Metabolic dysfunction-associated steatotic liver disease (MASLD) is a common and complex condition, affecting an estimated 25–30% of the global population. MASLD is considered a part of metabolic syndrome and strongly linked to factors such as obesity and type 2 diabetes. However, there is currently a lack of reliable non-invasive biomarkers for early detection of MASLD, leading to an underdiagnosis of the condition and poor patient outcomes. Our research project aims to address this by identifying multi-omic, including metagenomic, biomarkers of MASLD in the general population.
As a primary study in this project, we are conducting a multi-omics analysis integrating the fecal microbiome and host systemic responses in a Polish population-based cohort of 400 participants aged 35–65. Shotgun metagenomic data from stool samples will be processed using custom and established tools (MetaPhlAn, StrainPhlan, HUMAnN) to identify microbial taxa and functional pathways associated with MASLD across different disease presentations. These will be analysed alongside metabolic risk factors and stratified by key demographic variables. Machine learning approaches (e.g. random forest classifiers) will be used to identify features that distinguish the healthy individuals and different MASLD subgroups, such as "lean MASLD".

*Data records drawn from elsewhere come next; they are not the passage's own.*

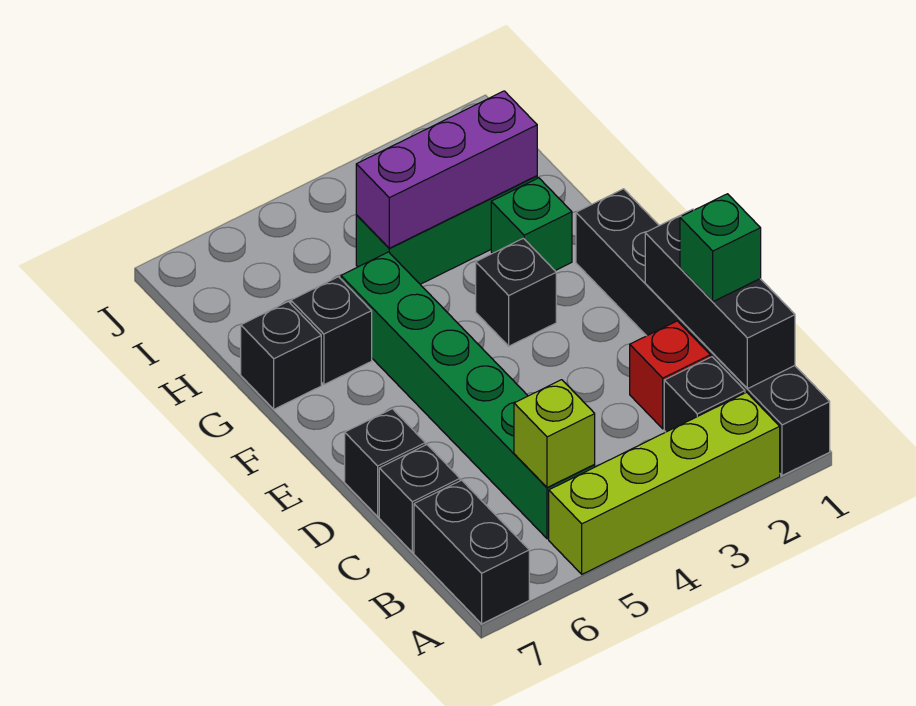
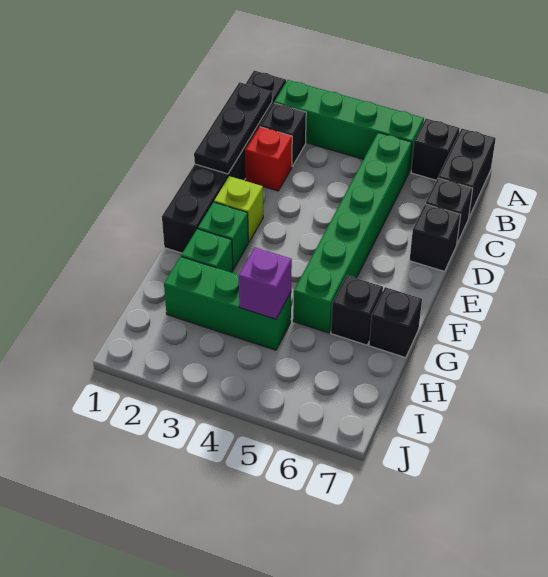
lime brick A2:A5 level 1 -> green brick A2:A5 level 1
black brick B1:D1 level 2 -> black plate B1:D1 level 2
lime brick B5 level 2 -> lime brick E2 level 1
green brick C1 level 3 -> green brick F2 level 1
black brick F3 level 1 -> black brick A6 level 1
purple brick H2:H4 level 2 -> purple brick H4 level 2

To validate and further contextualise these findings, we aim to use the Dutch Microbiome Project (DMP) dataset as an external population-scale reference. Although MASLD diagnosis data is not available in DMP, its broader demographic and geographic coverage, paired with age, sex, and BMI metadata, will help assess the distribution of the candidate metagenomic features relevant to MASLD in the wider general population (as our cohort is restricted to a single municipality). We plan to evaluate whether the observed prevalence and distribution of these microbial signatures in DMP aligns with the expected epidemiological trends of MASLD across the basic demographic (i.e., age and BMI- determined) groups, thus supporting the robustness and generalisability of our results.
Furthermore, to support the efficiency and feasibility of our research timeline, we plan to use the DMP dataset to optimise and benchmark our bioinformatic pipelines before the metagenomics data from our own cohort becomes available. The DMP cohort will be valuable for this purpose given the shared European context and broadly comparable environmental, lifestyle and socio-economic patterns between the Netherlands and Poland, as well as technological similarities in the shotgun data generation. Moreover, testing out bioinformatic methods across an established dataset will help ensure the reproducibility of our analysis.
The project will be carried out over 12 months, beginning with pipeline development and optimisation (months 1–4), followed by cross-cohort microbiome and epidemiological distribution analysis (months 5–8), and final synthesis of results and manuscript preparation (months 9–12). The inclusion of the DMP dataset in this study will help understand the epidemiological spread of MASLD-related microbial features across populations, optimize metagenomics data processing tools, and ultimately support the development of non-invasive diagnostics for metabolic liver disease.